Un accurato repertorio scritto da Anna Guarducci e Cristina Lombardi, appoggiandosi ad una ricca bibliografia e documentazione anche inedita e all’indagine svolta direttamente sul terreno, vale a descrivere in modo reale, rifuggendo da ogni stereotipo ecologista, ciascuna area protetta, nei suoi aspetti naturalistici e storici, oltre che a presentare (con un vero e proprio monitoraggio analitico) i non pochi problemi aperti in tema di gestione e redazione del piano programmatico, di confini, di rapporti con le istituzioni e le popolazioni locali (con i non infrequenti pericoli prodotti dalla caccia, da attività economiche o interventi urbanistici incompatibili). Una serie di saggi introduttivi (di Leonardo Rombai, Alberto Abrami, Antonello Nuzzo e Luisa Rossi) serve a inquadrare il caso toscano nel più ampio contesto italiano, ripercorrendo la storia dei parchi naturali (con le fasi delle origini tra le due guerre, del difficile periodo postbellico e del boom economico, del conflitto fra Stato e Regioni negli anni ‘70 e ‘80, dell’accettazione negli anni ‘90 per effetto della legge quadro nazionale e dei princìpi dello “sviluppo sostenibile” ormai affermatisi alla scala europea), le questioni giuridico-istituzionali ai livelli statale e regionale, i problemi e le prospettive alla scala toscana, e finalmente l’uso che dei parchi si sta facendo (e più ancora si può fare) per sviluppare una seria e consapevole educazione ambientale.

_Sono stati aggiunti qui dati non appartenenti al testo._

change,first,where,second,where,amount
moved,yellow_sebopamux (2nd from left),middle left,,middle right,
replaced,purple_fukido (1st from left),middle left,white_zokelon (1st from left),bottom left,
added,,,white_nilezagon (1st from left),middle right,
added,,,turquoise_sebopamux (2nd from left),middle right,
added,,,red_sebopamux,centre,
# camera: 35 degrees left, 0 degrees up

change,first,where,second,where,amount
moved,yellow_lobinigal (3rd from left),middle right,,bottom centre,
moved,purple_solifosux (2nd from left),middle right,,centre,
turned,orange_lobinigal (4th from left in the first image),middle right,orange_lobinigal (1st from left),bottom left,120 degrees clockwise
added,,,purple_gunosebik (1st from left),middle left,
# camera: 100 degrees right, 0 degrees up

Al Parco Nazionale dell’Arcipelago Toscano è dedicato un saggio di Alberto Riparbelli incentrato sul tentativo di valorizzare sia il patrimonio storico materiale (architetture, manufatti e resti archeologici) che quello spirituale (tradizioni e culture), per ricostruire una immagine e un progetto che valgano a riaggregare le frammentate identità locali in un futuro veramente sostenibile.

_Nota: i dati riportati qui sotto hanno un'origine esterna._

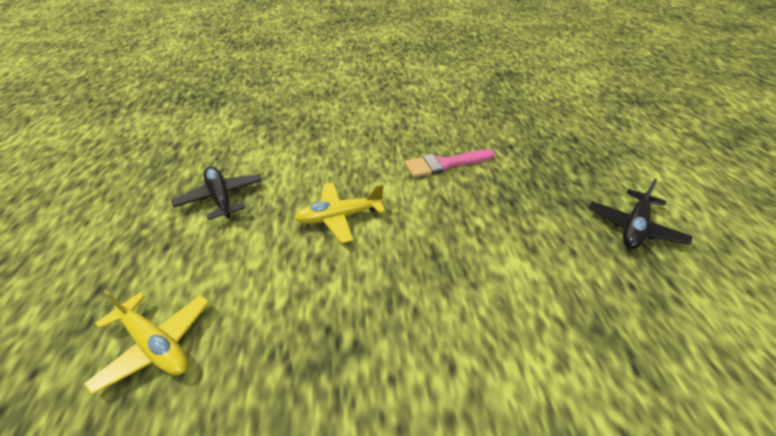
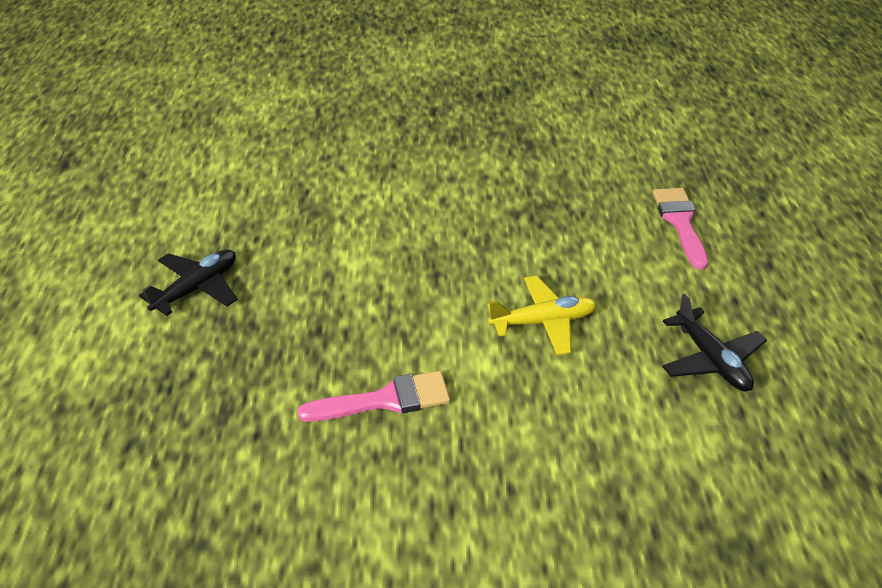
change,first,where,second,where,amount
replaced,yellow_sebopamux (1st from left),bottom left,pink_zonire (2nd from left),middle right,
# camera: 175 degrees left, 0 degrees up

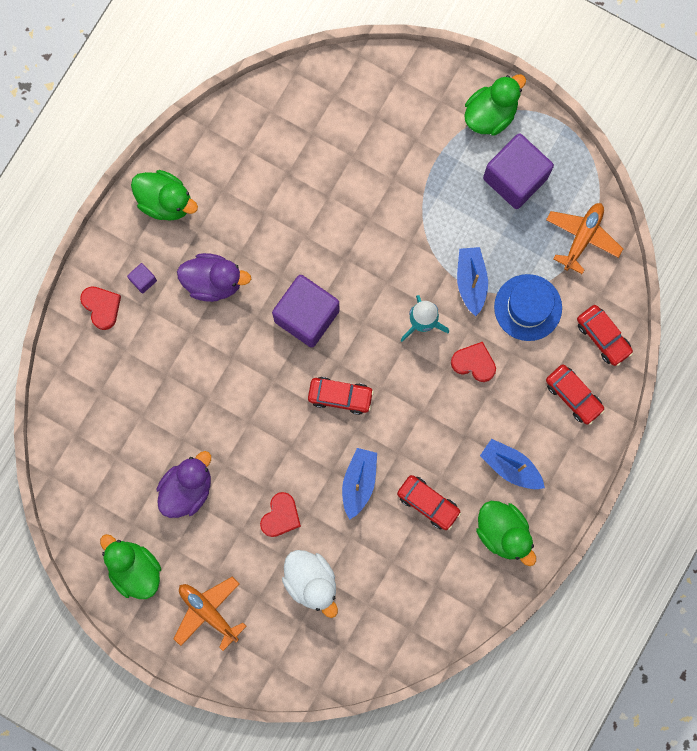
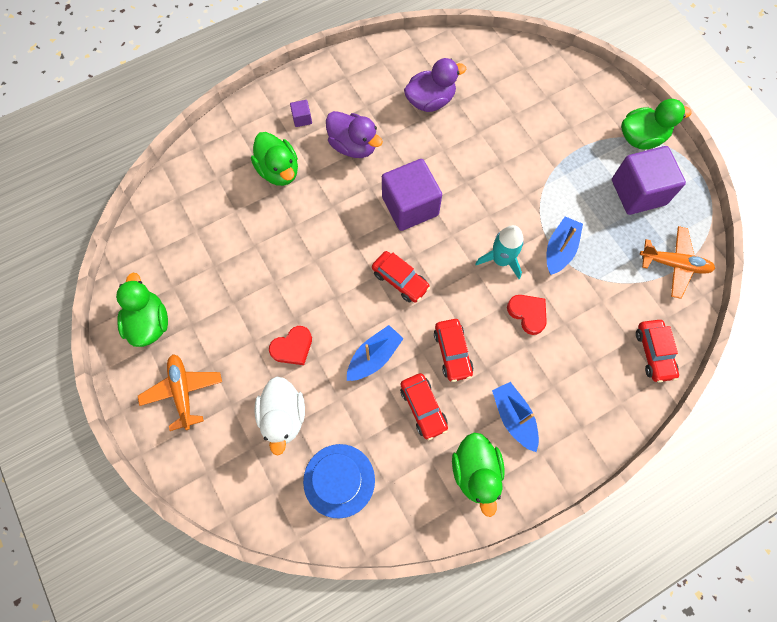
change,first,where,second,where,amount
moved,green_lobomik (2nd from left),top left,,top centre,
turned,orange_sebopamux (2nd from left),top right,,middle right,45 degrees clockwise
moved,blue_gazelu,middle right,,bottom centre,
removed,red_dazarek (1st from left),middle left,,,
moved,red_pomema (3rd from left),middle right,,centre,
moved,purple_lobomik (1st from left in the first image),middle left,purple_lobomik (2nd from left),top centre,
# camera: 30 degrees right, 10 degrees down

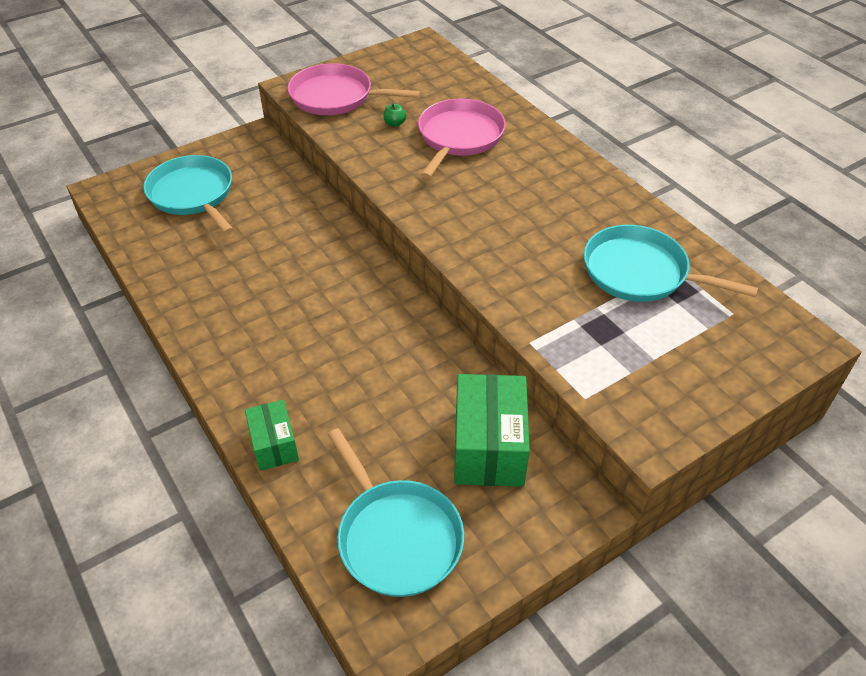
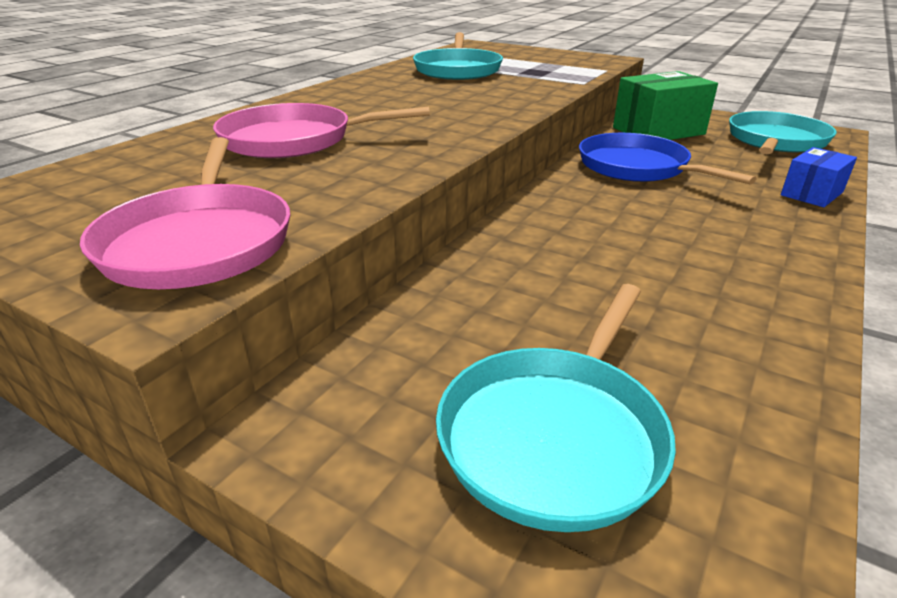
change,first,where,second,where,amount
removed,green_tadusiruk,top centre,,,
recoloured,green_gunosebik (1st from left),middle left,blue_gunosebik,top right,
added,,,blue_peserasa,top right,
# camera: 115 degrees left, 15 degrees down

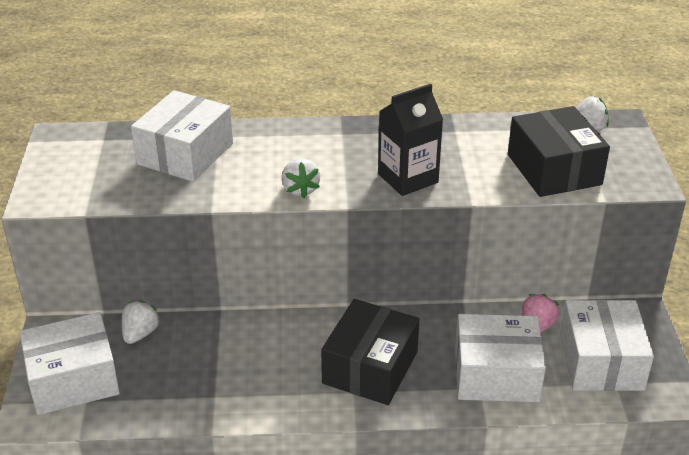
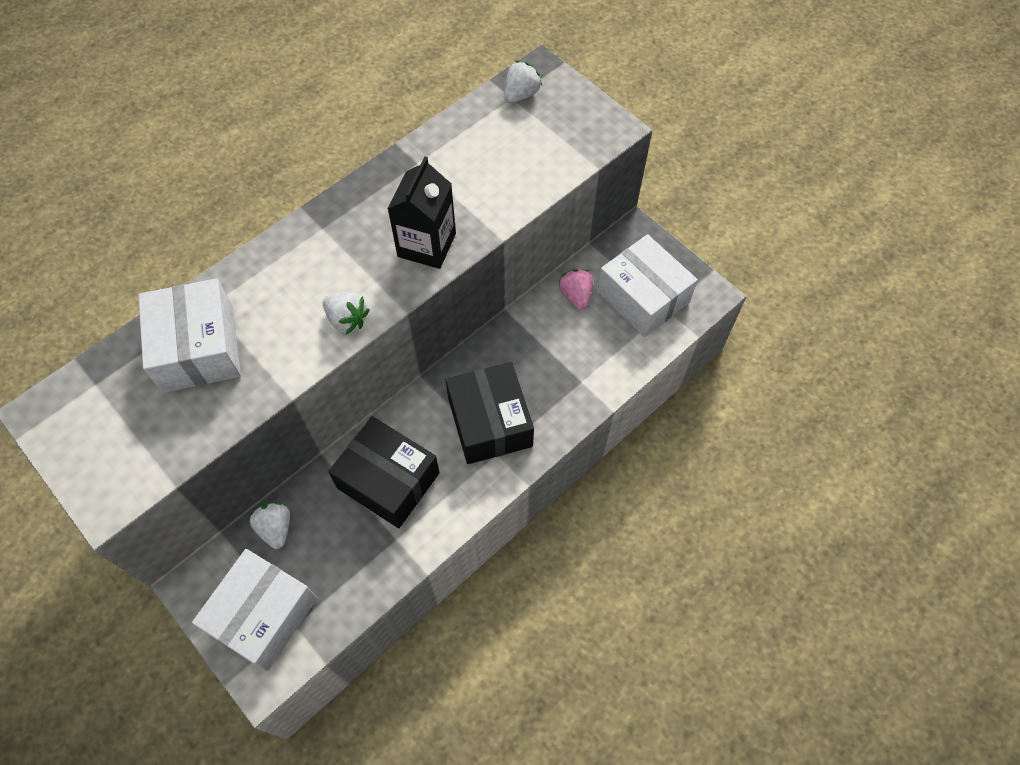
change,first,where,second,where,amount
moved,black_gunosebik (2nd from left in the first image),top right,black_gunosebik (1st from left),centre,
removed,white_gunosebik (3rd from left),bottom right,,,
# camera: 40 degrees left, 25 degrees up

Il volume, lontano dai connotati di tante guide encomiastiche e giustificatorie delle pratiche politiche “positive”, vuole essere, ed è, un apprezzabile contributo alla conoscenza scientifica delle aree protette e dei territori che le incorporano; e, insieme, uno strumento di didattica e di educazione civica e ambientale, dedicato in primo luogo alle popolazioni residenti, agli insegnanti e agli studenti di ogni ordine e grado di scuola.